Substrate specificity of 3‐methyladenine‐DNA glycosylase from calf thymus

Abstract

3-Methyladenine-DNA glycosylase from calf thymus recognizes both 3-methyladenine (3-mAde), 7-methylguanine (7-mGua) and 3-methylguanine (3-mGua) residues in calf thymus DNA; the rate of release of 3-mAde is approximately eightfold higher than that for 7-mGua. The best DNA polymer substrates appeared to be those having an A-type helical conformation such as d(A-T)n and d(G-C)n. The Km values for release of 3-mAde and 7-mGua were approximately the same for the above mentioned two substrates whereas the Vmax for excision of 3-mAde was threefold higher than that of 7-mGua.
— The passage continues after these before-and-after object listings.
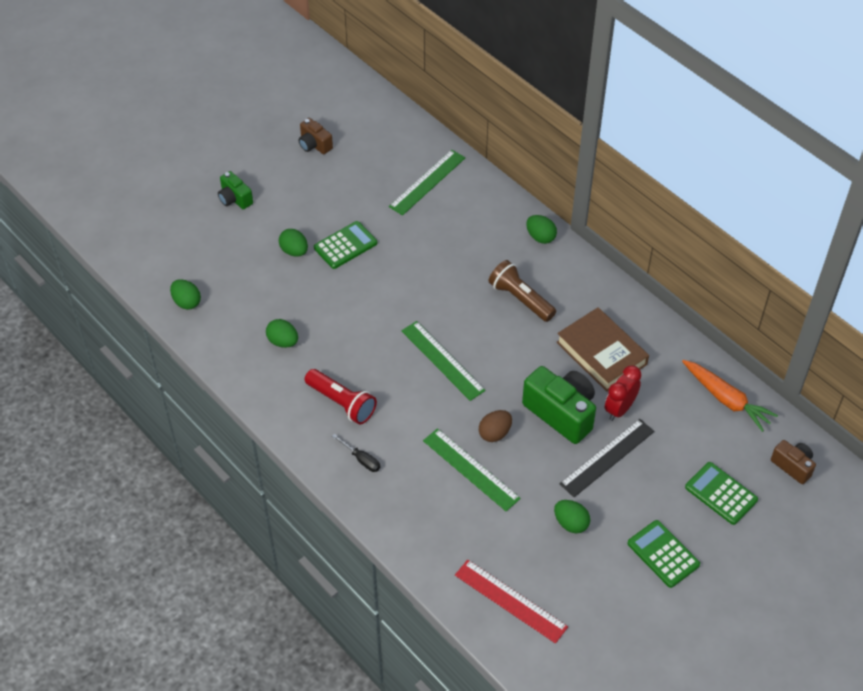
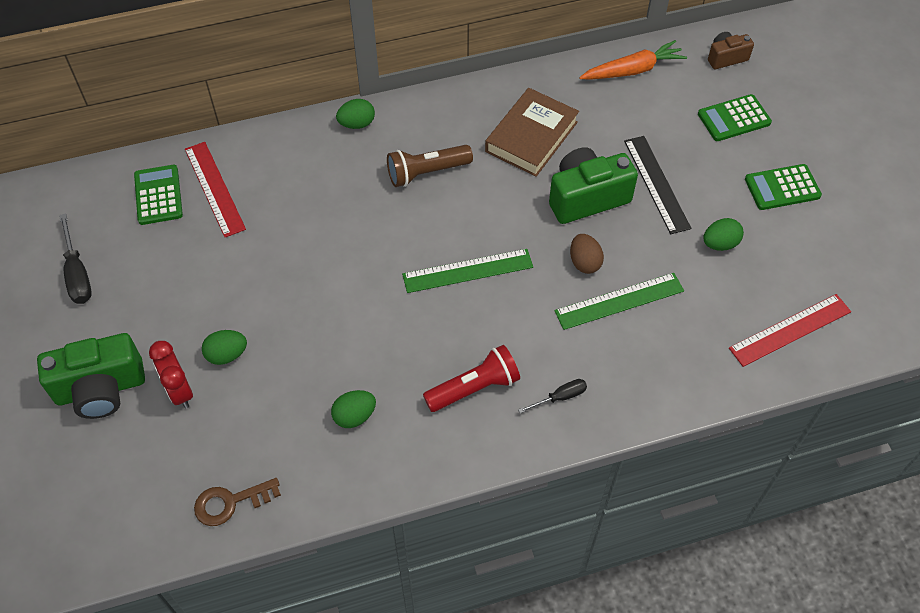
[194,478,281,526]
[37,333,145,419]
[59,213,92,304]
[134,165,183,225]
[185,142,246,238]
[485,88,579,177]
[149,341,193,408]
The rate of hydrolysis of 7-mGua residues in d(G-C)n was similar to that found for the excision of 3-mAde in calf thymus DNA. The polymer d(G)n .cntdot. d(C)m, which possesses a B-type helical conformation, was a poor substrate and the rate of excision here was approximately the same as with calf thymus DNA having the B-type structure. Polyamines greatly influenced the activity and at low concentrations a 50-100% increase in the release of 7-mGua, but not 3-mAde, was observed. With higher concentrations the rate of excision of both bases decreased sharply. The sequence specificity of the DNA glycosylase on naturally occurring DNA was studied using methylated DNA fragments from the plasmid pUC18. The results revealed that some 3-mAde as well as 7-mGua residues were seldom attacked. These 3-mAde residues were positioned either 5'' to another Ade residue or in a stretch of pyrimidines, and the 7-mGua residue 3'' to another Gua residue. The 3-mAde residue most frequently recognized was situated 3'' to another Ade residue, and in the case of 7-mGua it was the central Gua residue in the sequence -G-G-G-.